Please let us know what you try and how it works. It always good to hear the solutions.

Good Luck.

They are not in series.
Oh, and to answer a previous question, the ground loops are in groups of three. Within the set of three they are in series, the five groups of three are in parallel.

Over all the system works very well. We are warm in the winter and cool in the summer for a lot less than what other people are paying. But, as you may know, people that choose geothermal get intimate with their systems. Myself, when the heat pump kicks on, I think it's a failure of insulation, even with the poly-urethane SIPs.

yours does have the desup option??

I take it that any time any one of the 4 condo heat pumps kicks on the flow central pump turns on and you are running water through the entire ground loop system. Isn't this kind of like using a Mack truck to deliver a sand box full of sand? I think we need to do some creative thinking here to see if we can't come up an approach that more closely matches energy supply rate to energy demand rate. Right now you've got a situation, as I understand it, akin to keeping a bathtub full just above the overflow by adding water from a fire hose but draining it out through the overflow. Let's see if we can figure out how to cut down the size of the fire hose, not just turn it on and off less often.

4 smaller pumps? I wonder what would happen if they were all running at once.

The system would work just fine.   A two ton unit only needs 6 GPM.  Your operating costs would drop a bunch with 4 smaller pumps.  What the payback would be is the question.

' A two ton unit only needs 6 GPM' wow, my 3 ton is getting 16gpm right now, my loop is almost identical to Rsipgeo's cept i have 10 hole's. my pump is a grundfos SQ 1/2hp it draws about 5 amps @ 120v. is this to much pump? and if so, are there any other drawbacks other than excess power cunsumption? i will be adding a 2ton water to water system in the near future.

The main issue with over pumping is wasting energy. There is no advantage.

Depends on how they're connected to each other.
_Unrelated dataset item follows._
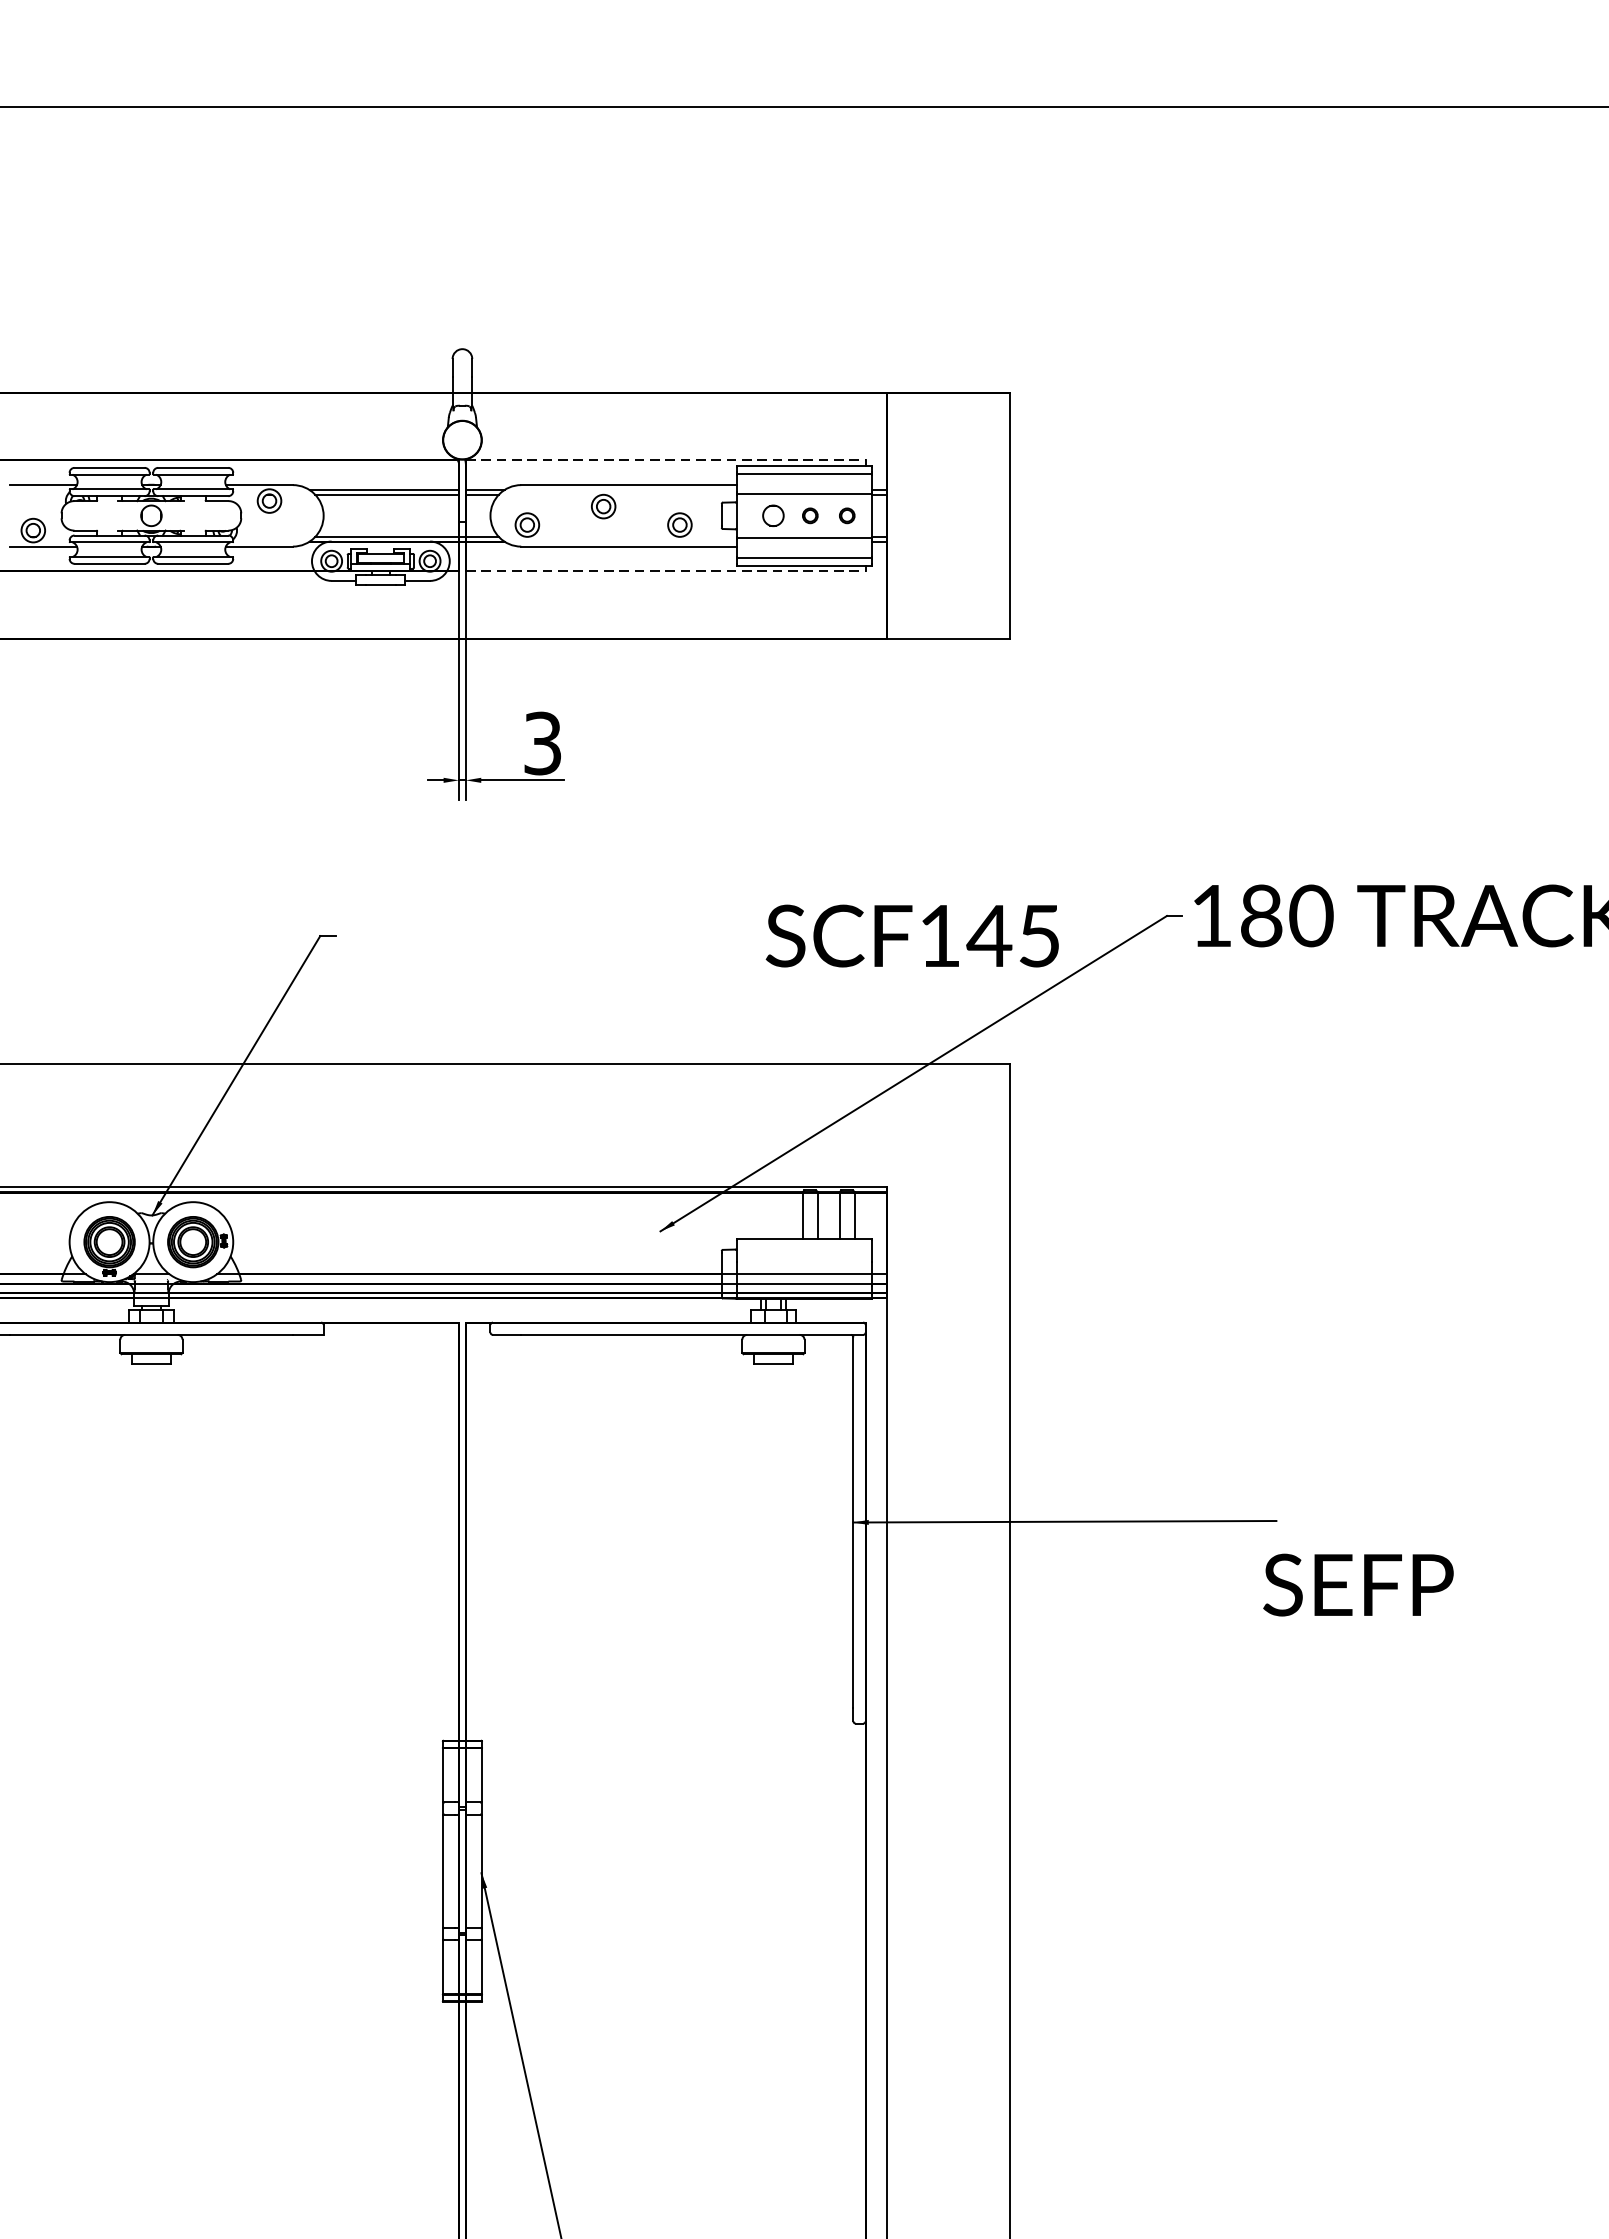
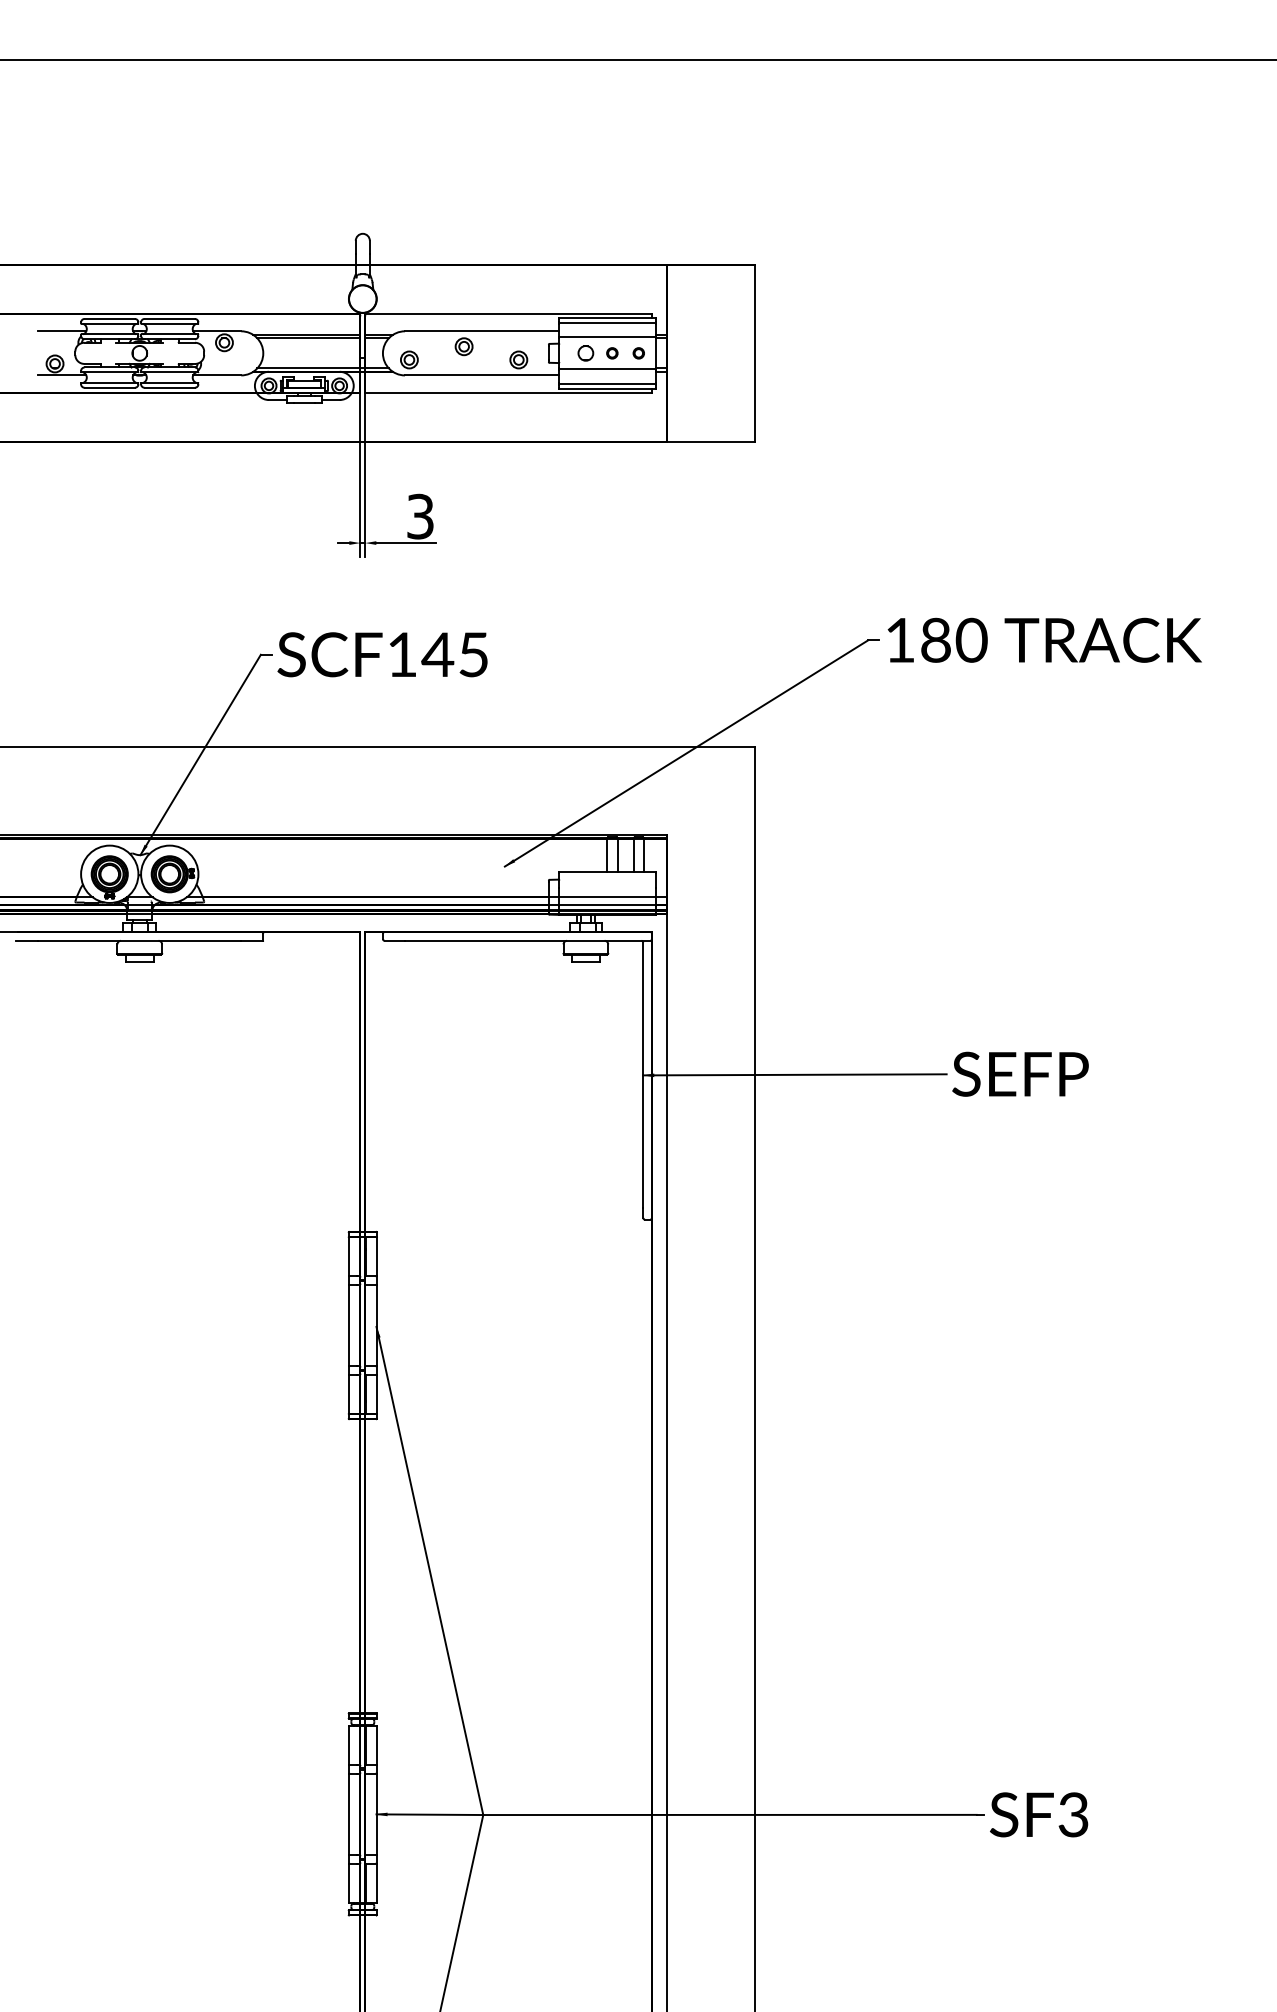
line: (666, 460) -> (509, 313), dashed -> solid
line: (666, 571) -> (509, 393), dashed -> solid
text: (912, 935) -> (382, 654), moved
text: (1358, 1583) -> (1020, 1073), moved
If you put them in parallel they need to have as near the same discharge pressure for the required volume as possible. If one system needs 3 gpm and another needs 4 gpm, and the discharge is 50 psi, they can be in parallel as long as each puts out its required volume at 50 psi discharge pressure. Of course the discharge pressure will go up as more pumps are running and the flow rate increases because of the friction and back pressure of the loop.

The simplest would be to have four identical pumps in parallel and keep the flow through each system the same. If one system needs more heat than another, just let it cool the loop water more.

You can put them in series also but in this case every pump needs to have the capacity to handle the total flow. The pressure at the discharge of the last pump running would be the sum of all the pumps.

For your situation I think parallel would be easiest to configure and operate. You would need to have check valves in the discharge line of each pump so you don't get back flow whenever a pump is not running and or more of the others are.

I think this would go a long way toward improving your system overall.